German architect (1844–1891)

August Pieper (1844 in Hannover – 29 April 1891, in Hamburg) was a German architect, active in Dresden, Cologne and Hamburg. His brother was the engineer Carl Pieper (1842–1901), who also lived and worked in Hamburg in the 1880s.

==Life==
He studied at secondary school and the university in his birthplace, before studying at the Vienna University of Technology under Friedrich von Schmidt, through whose efforts Pieper moved to Dresden in 1867. There Pieper designed the Christuskirche in Freital-Deuben, then All Saints Church and several villas on the city's Goethestraße (now Gret-Palucca-Straße).
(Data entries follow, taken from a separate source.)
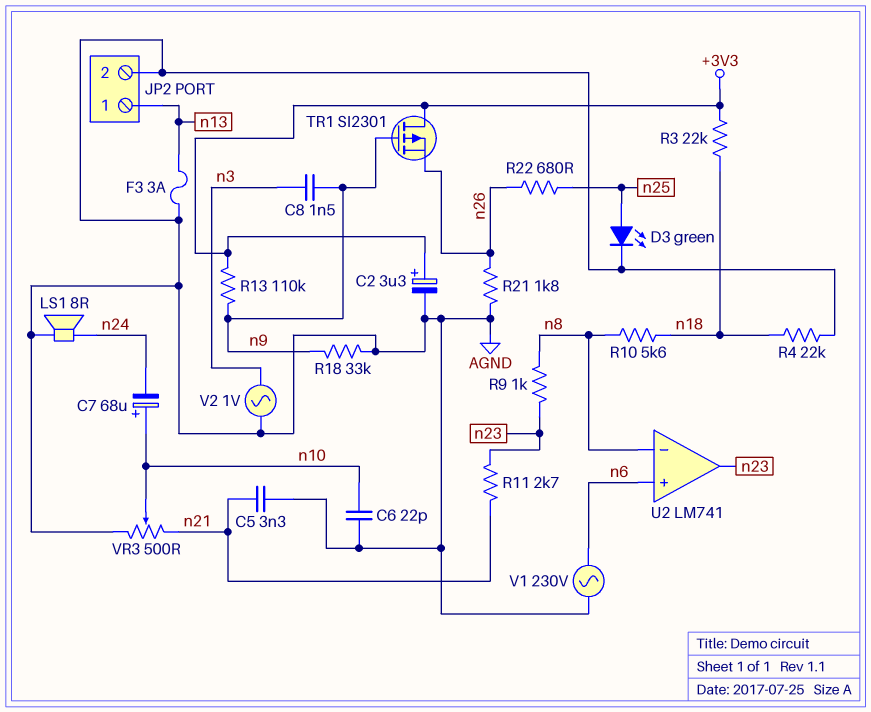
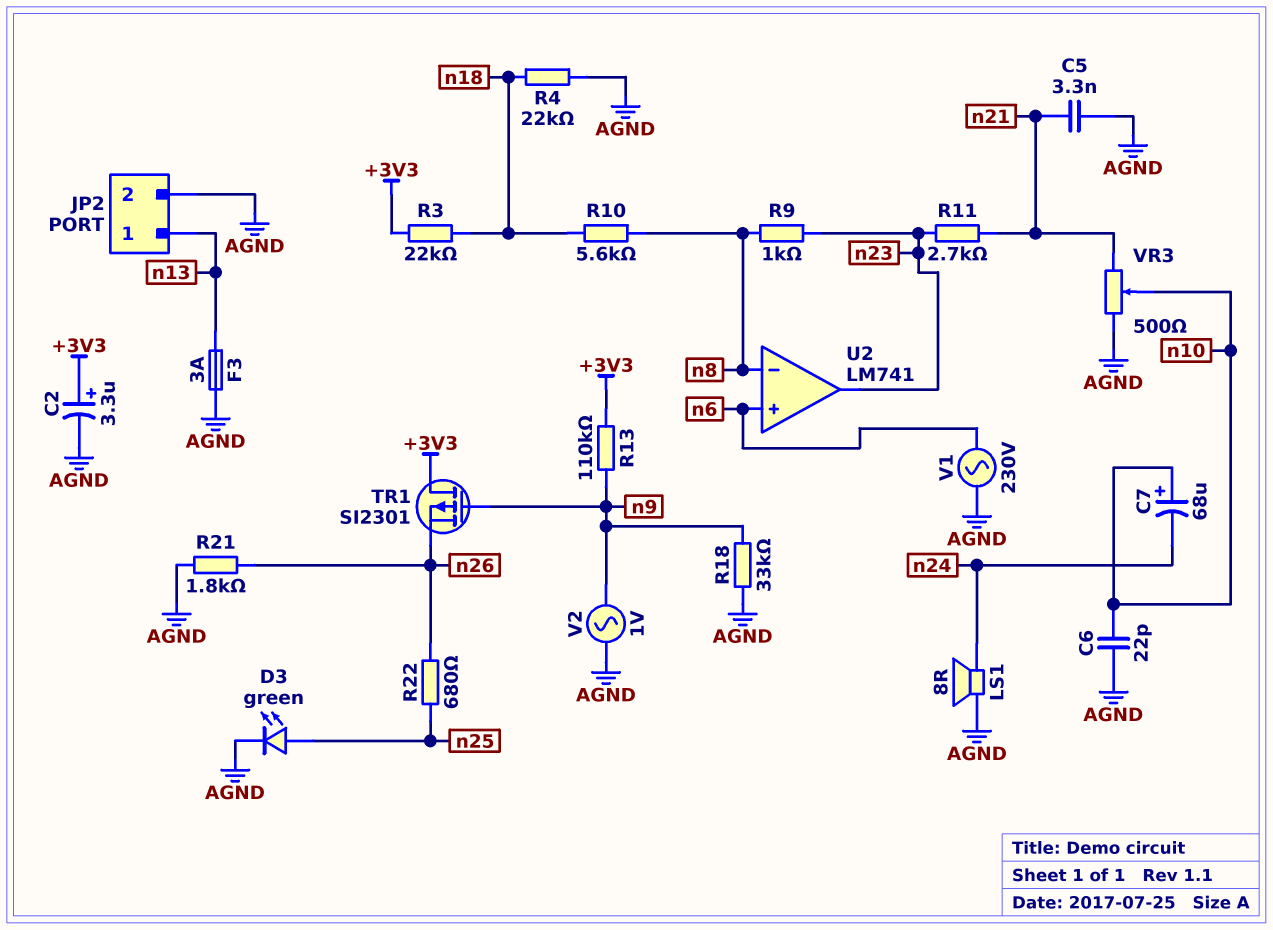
C8: 1.5nF (n3, n9) -> none
V2: AC 1V (AGND, n3) -> AC 1V (AGND, n9)

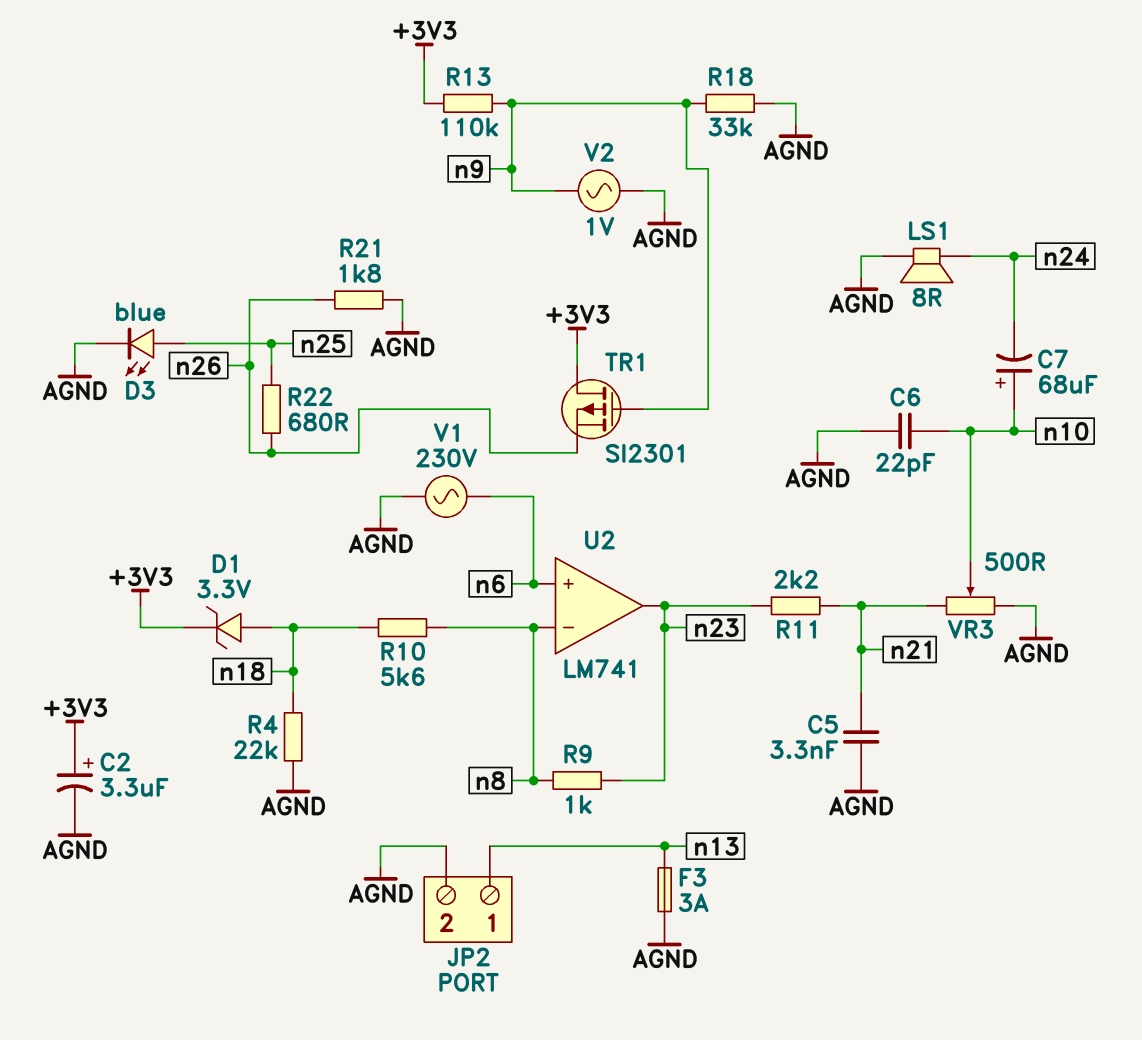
D1: none -> zener 3.3V (A n18, K +3V3)
D3: LED green (A n25, K AGND) -> LED blue (A n25, K AGND)
R3: 22k (+3V3, n18) -> none
R11: 2.7k (n21, n23) -> 2.2k (n21, n23)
In 1873 he moved to Cologne and in 1879 to Hamburg.

==Works==
- 1867: Draft design of the Christuskirche in Freital-Deuben
- 1868–1869: All Saints Church, Dresden
- 1869–1870: Villa Goethestraße 12 in Dresden
- 1869–1870: Villa Goethestraße 13 in Dresden
- 1872: Design entered into the competition for the Niederwalddenkmal (won first prize, but never built)
- 1886–1888: Portals into the Neuen Elbbrücke in Hamburg (with the architect Wilhelm Hauers and the engineer Franz Andreas Meyer)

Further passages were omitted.